LLD 20 — Retention Policy Engine (Wave 4B)
| Field | Value |
|---|---|
| Parent HLD | #456 agent-runtime-wave-4b-enterprise-compliance.md |
| PRD | #380 (P4.8.6) |
| Issue | #463 |
| PR | #482 (merged 7980449) |
| Doc backfill | #484 |
| Milestone | 9 |
| Wave | 4B |
| Size | L (~1400 LoC impl + tests) |
| Depends on | LLD 18 (#469) classregistry, LLD 19 (#477) RTD Engine (shares lease + redactors) |
| Parallel with | LLD 21 SBOM+SIEM (#464) |
Founder decisions (binding, from #380 comment 4254408367):
- Q1 — Audit + usage aggregates: REDACT, not DELETE. 7-year (2555-day) floor is enforced by the resolver clamp.
- Q5 — Engine replicas: SINGLE. The retention sweeper shares the same
upsquad.compliance_engineadvisory lock held by the RTD runner (LLD 19 §6) — it never runs concurrently with the runner and never runs on more than one replica.

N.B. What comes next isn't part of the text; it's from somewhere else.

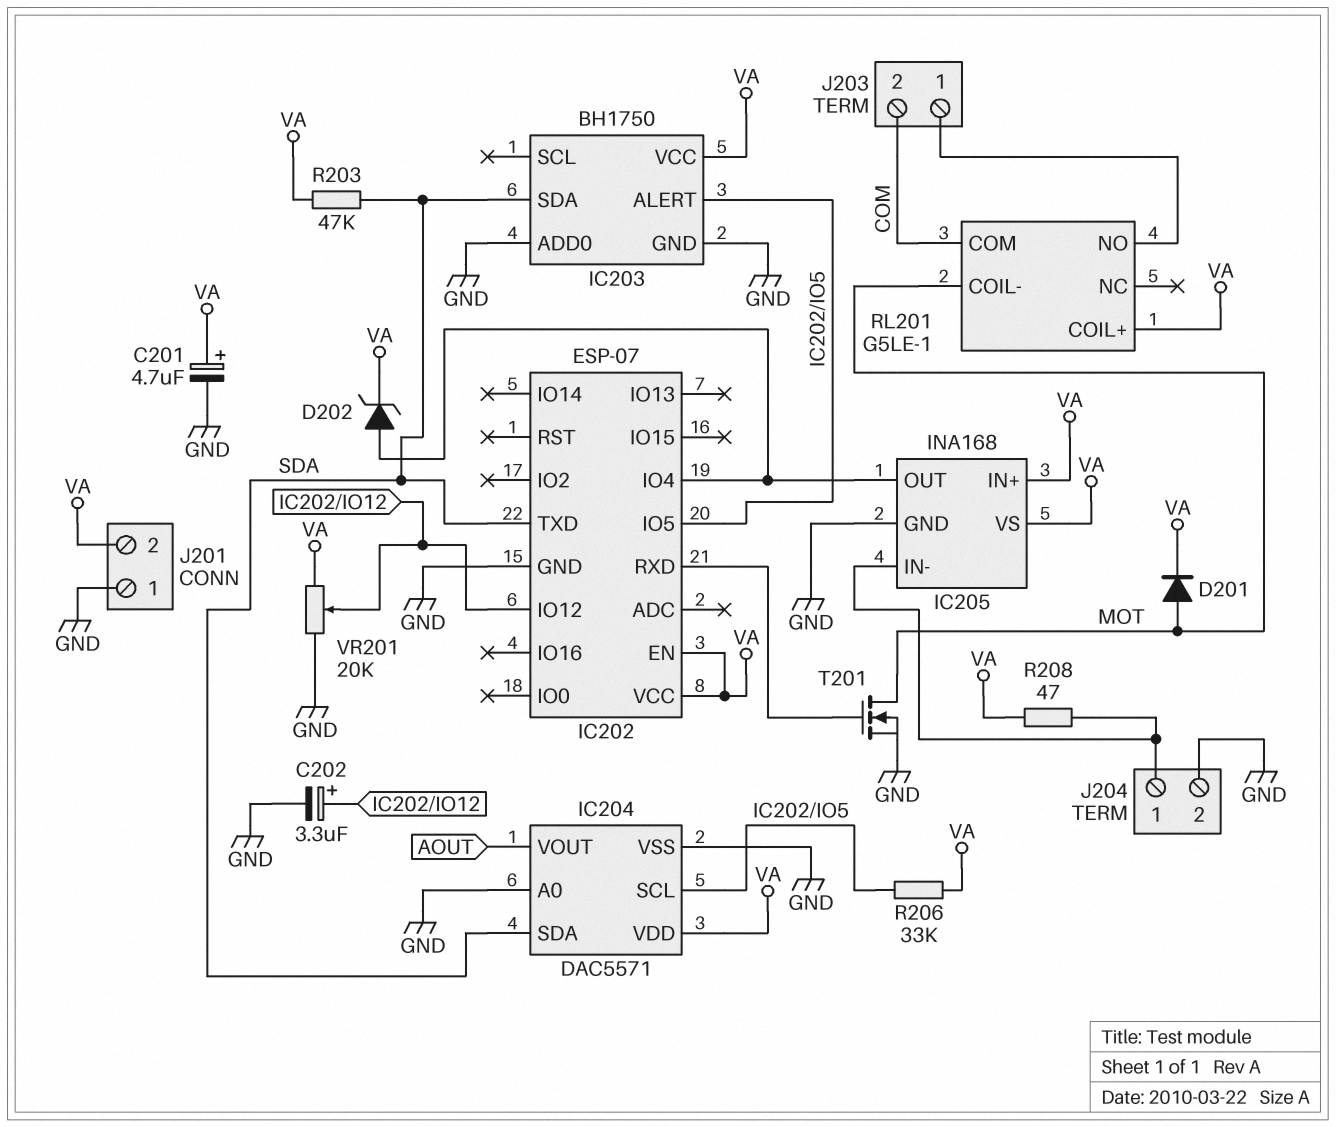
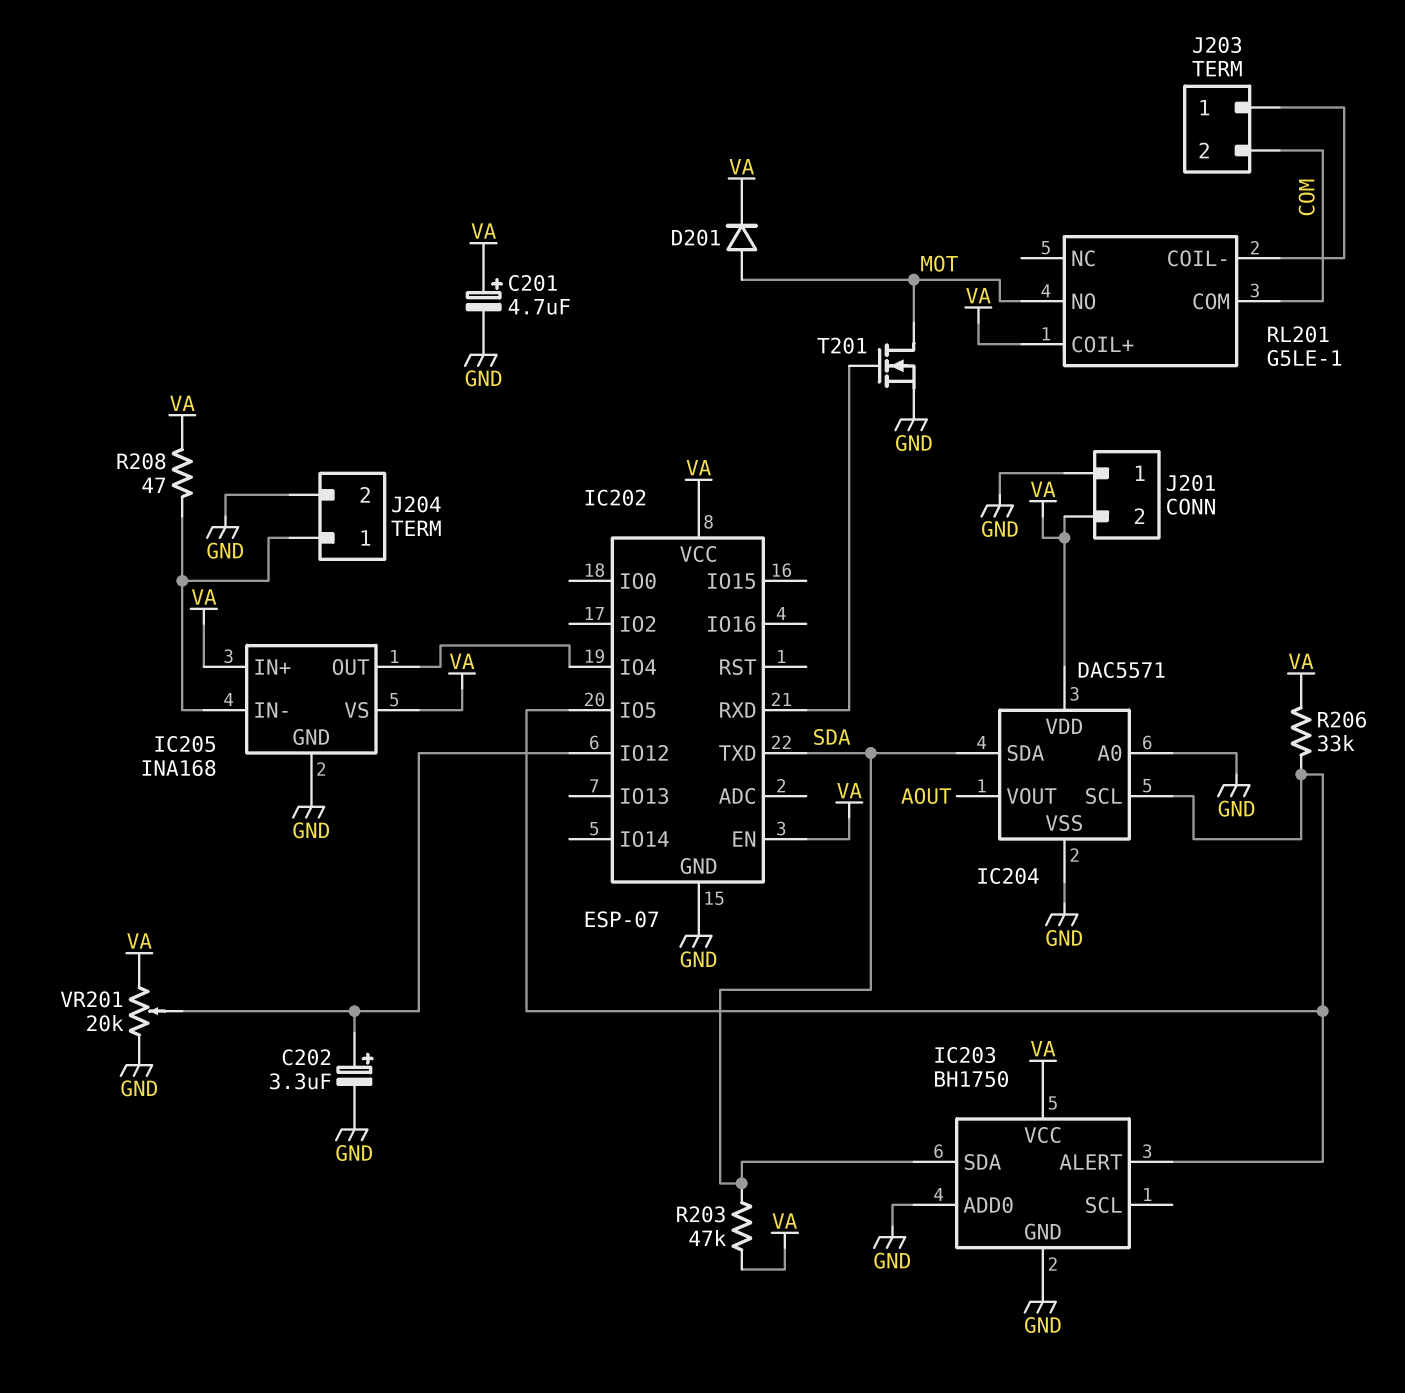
D202: zener (A IC202/IO4, K VA) -> none
RL201 pin COIL-: MOT -> J203/1
RL201 pin NO: J203/1 -> MOT

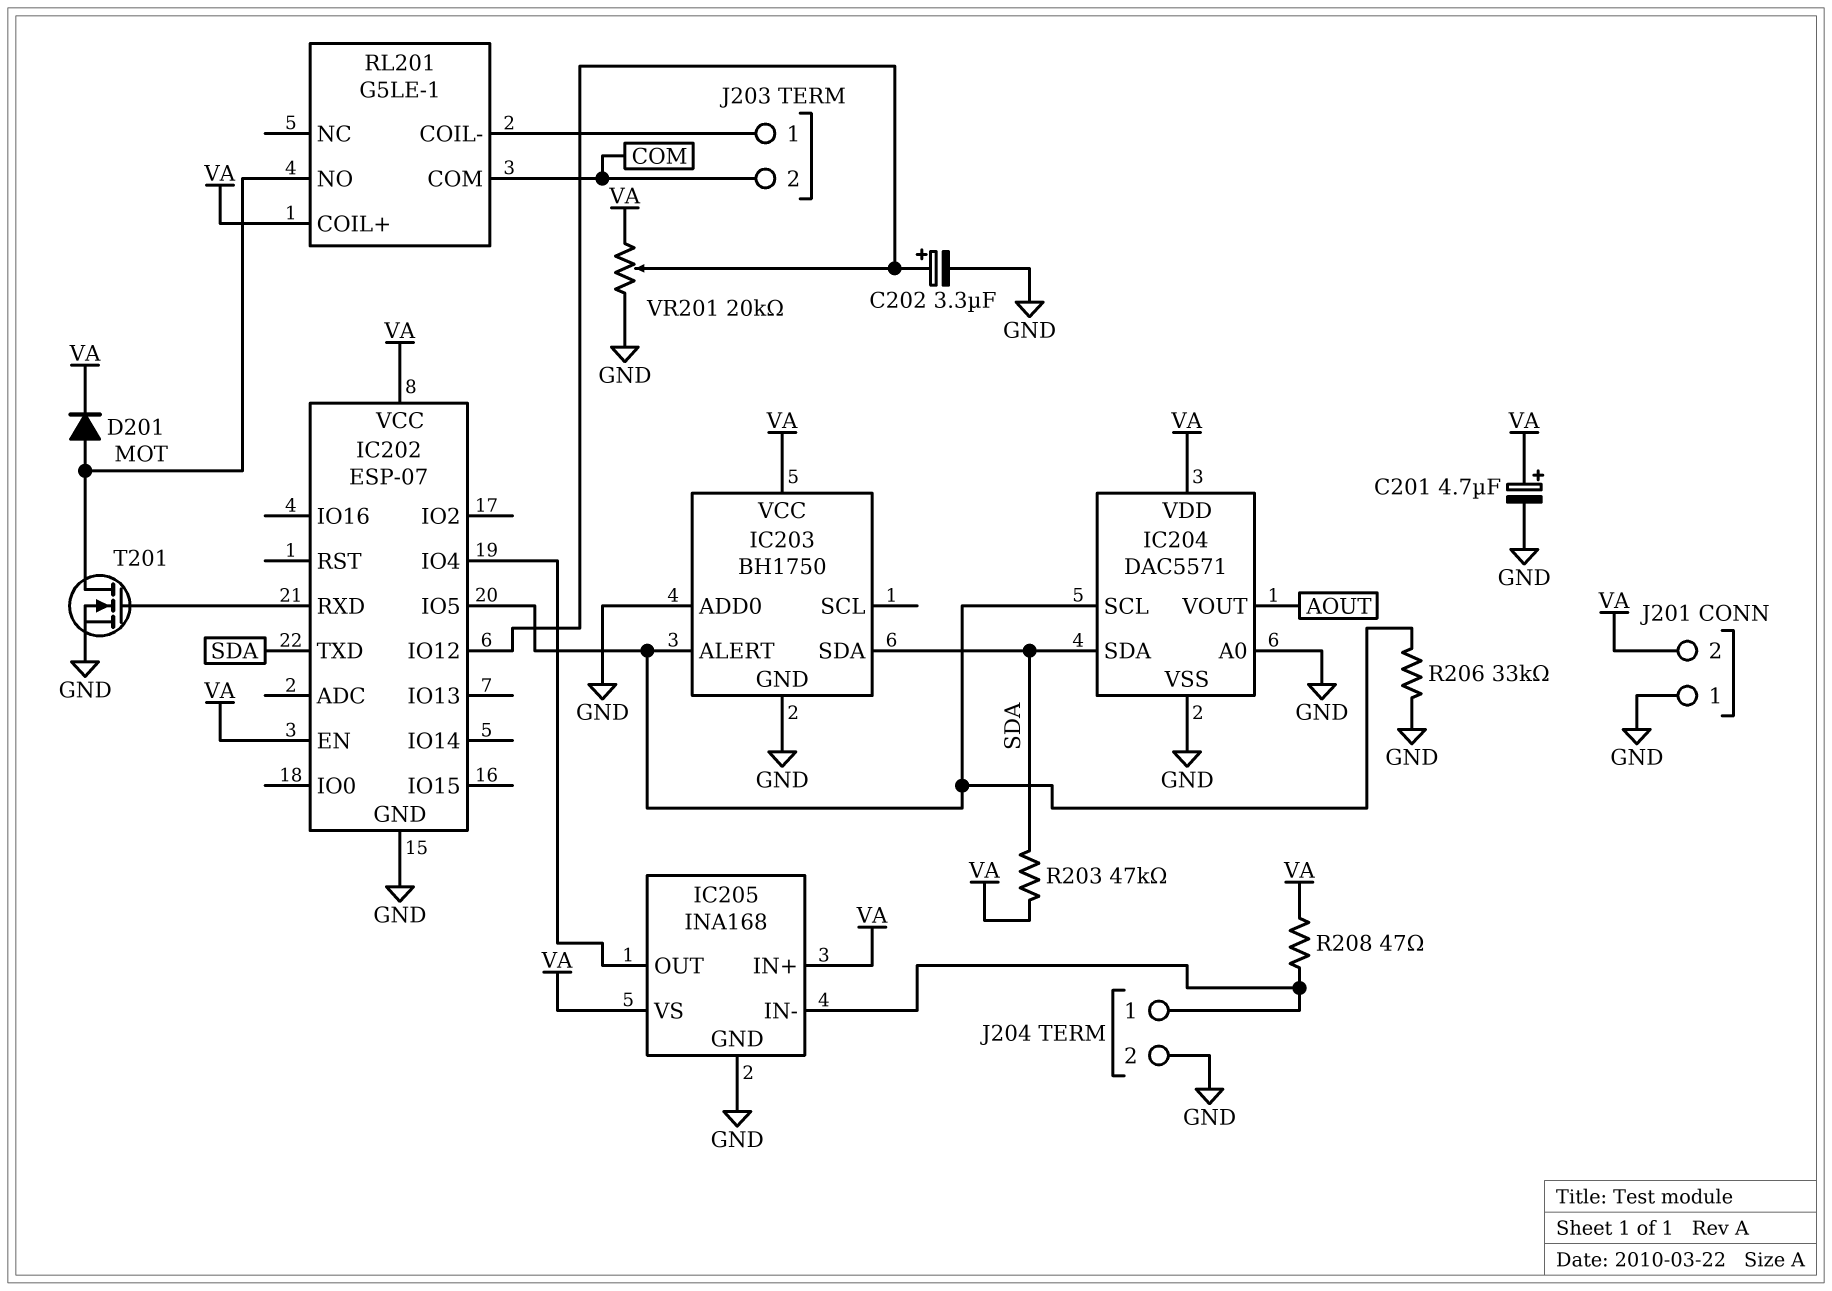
R206: 33k (IC202/IO5, VA) -> 33k (GND, IC202/IO5)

This LLD doc was backfilled after PR #482 merged (#484). The shipped code is the authoritative spec; this document is a human-readable companion and auditor trail.
1. Scope
Per-tenant per-scope retention TTL configuration with platform-enforced floor/ceiling clamping, plus a sweeper that walks the classregistry.Scopes() list every 4h and executes the resolved action (DELETE / REDACT / ARCHIVE_THEN_DELETE / SKIP) for every (org, scope) pair with data past its effective TTL.
Goals:
- Tenant choice, bounded. A tenant can TIGHTEN retention below the registry default but never below the platform floor. A tenant can LOOSEN retention but never above the platform ceiling.
- Audit floor preserved. ClassAudit scopes never DELETE — they REDACT identifiers while retaining aggregate rows.
agent_audit_logroutes through archive-then-delete with S3 object-lock COMPLIANCE when an archiver is wired; without an archiver it is skipped (never silently deleted). - Single replica. The sweeper piggy-backs on LLD 19's advisory lease — no new singleton primitive.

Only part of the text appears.